DENVER Voters Approve Convention Center Expansion Denver voters approved a $268 million Colorado Convention Center expansion project in their November 2 election, a move that will create the sixth-largest facility west of the Mississippi.
"It's taken us three years," says Denver Metro Convention & Visitors Bureau President Eugene Dilbeck, "but with the people's approval, it's a definite go."
Dilbeck says the design process for the project, which includes 292,000 square feet of new exhibit space and 60,000 square feet of meeting space, will begin immediately. The expansion is expected to break ground in early 2001 and will be the mirror image of the existing Colorado Convention Center. Because expansion was all in the grand plan when the CCC was built in 1987, Dilbeck says construction will have minimal effect on events during the construction period.
In separate, but related, developments: * Marriott International signed a letter of intent to build a 1,100-room convention headquarters hotel on a site across the street from the CCC. The $211 million hotel could break ground as early as spring 2000, with a 34-month build-out construction period. The twin tower hotel will feature 85,000 square feet of meeting space and two ballrooms, one at 30,000 square feet and the other 15,000 square feet.
* A block down the road from the CCC, Hilton Hotels will join the neighborhood. The Denver Executive Tower Hotel will close for a $108 million renovation project and reopen in late summer of 2001 as a new 659-room Hilton Hotel, with 30,000 square feet of meeting space.

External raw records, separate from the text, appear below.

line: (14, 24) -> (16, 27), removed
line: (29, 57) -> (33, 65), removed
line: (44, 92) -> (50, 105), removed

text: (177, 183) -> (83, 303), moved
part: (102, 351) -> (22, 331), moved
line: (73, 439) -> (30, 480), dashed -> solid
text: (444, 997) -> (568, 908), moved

Look Who's Talking PowerPoint's basic sophistication is no longer a novelty; you can't faze attendees with a fancy fade or colorful graphic. However, the developer world is busily building new tools to keep PowerPoint hot. One of the most unusual is Karta Technologies' KartaNarrator, an on-screen virtual presenter. The program uses text-to-speech synthesis, so that words typed into PowerPoint's speaker notes area are delivered by one of seven animated characters.
Could your executives or speakers use a little wizard as a co-presenter? How about a parrot, or just a guy named Bill? With a bit of advance practice, a presenter can seem to be interacting with the animation.

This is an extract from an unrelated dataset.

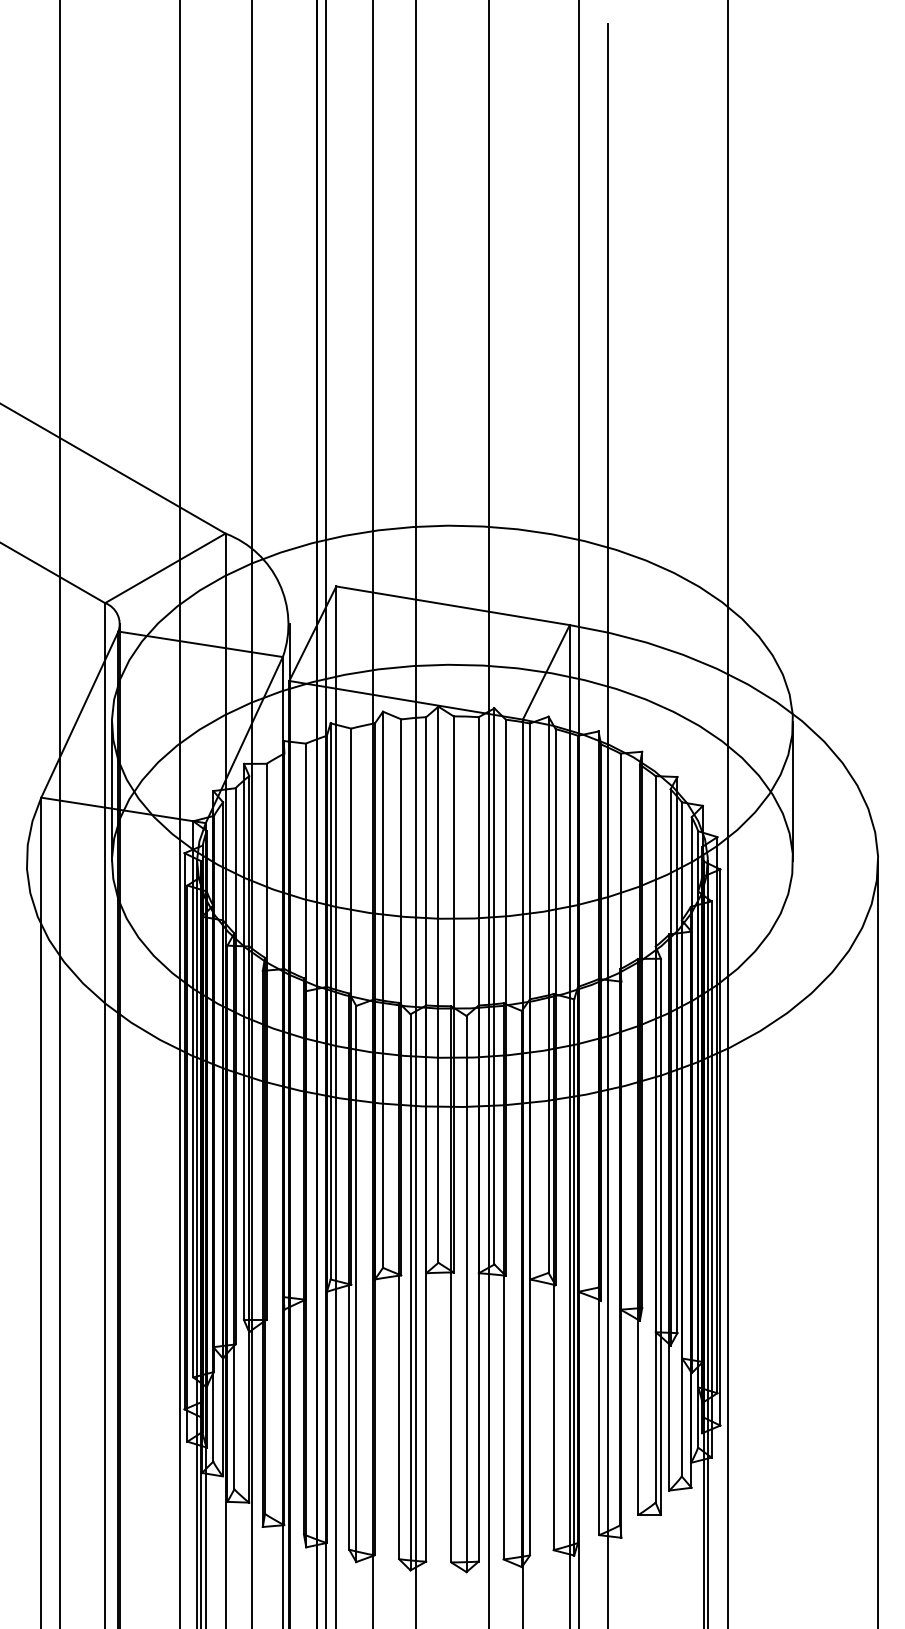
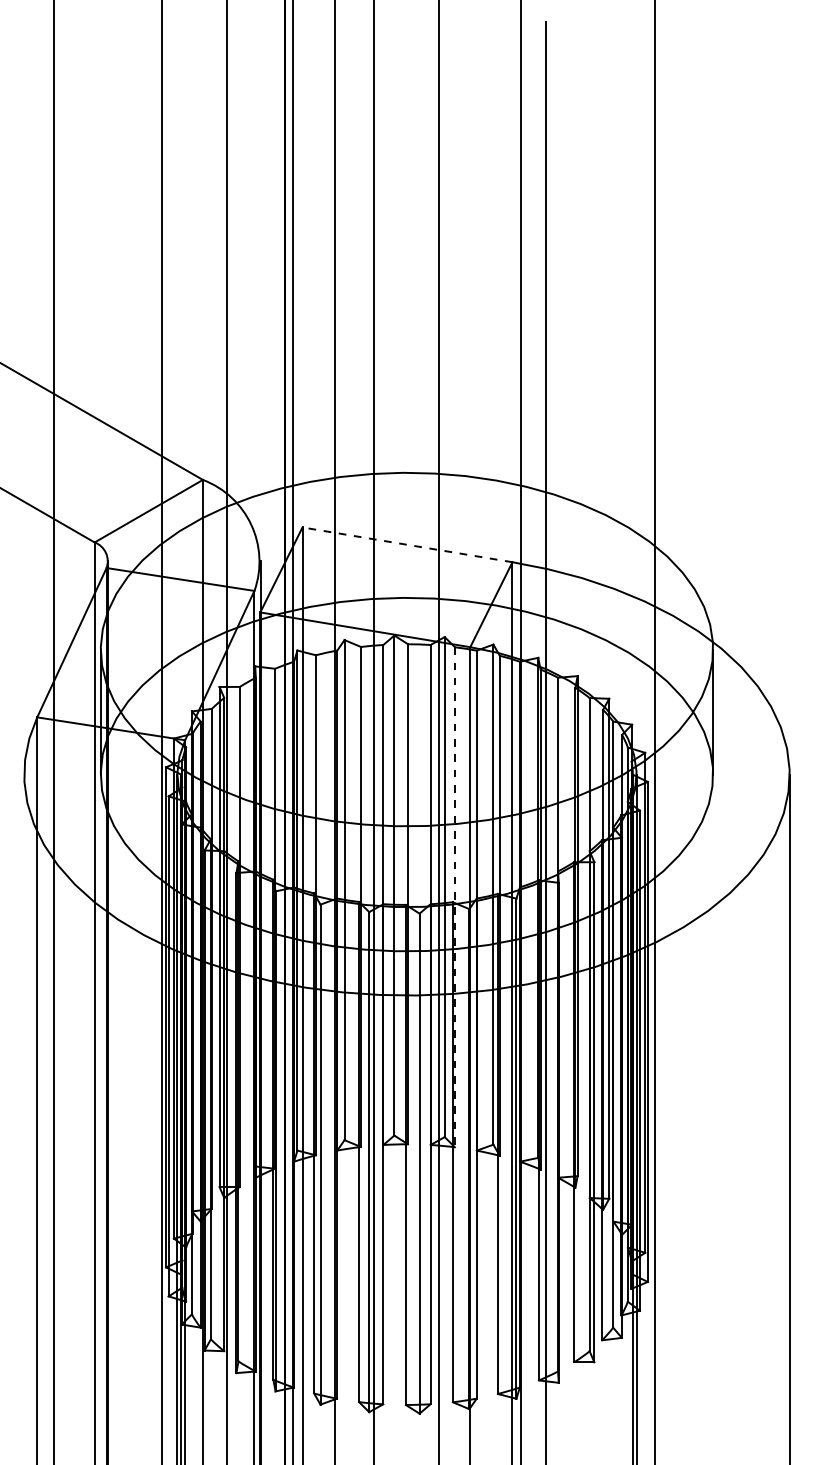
line: (453, 605) -> (407, 544), solid -> dashed
line: (505, 998) -> (454, 897), solid -> dashed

The basic program costs $99,but the more customized products cost more. For more information about KartaNarrator, contact Karta Technologies Inc. in San Antonio, Texas, at (800) 725-2782. Or download a demo of the program at the company's Web site, www.karta.com.
Inspiring Times RCMA 2000 in Dallas More than 1,200 meeting professionals will gather in Dallas , Texas, February 1 to 4 to celebrate the dawn of a new millennium of religious meeting planning at the 28th Annual Conference and Exposition of the Religious Conference Management Association (RCMA).
Keynote speaker Ed Foreman, a self-made millionaire and motivational speaker who even taught famous speaker Zig Zigler a few things, will kick off the conference in style. Also planned at the conference are more than 22 sessions on everything from registration to upcoming trends in the hospitality industry, an expo with more than 300 booths, and a Texas-style rodeo.
"Whether you're new to the industry or have been planning meetings for 20 years, there will be something for everyone," remarks RCMA executive director Dr. DeWayne Woodring, CMP, CEM.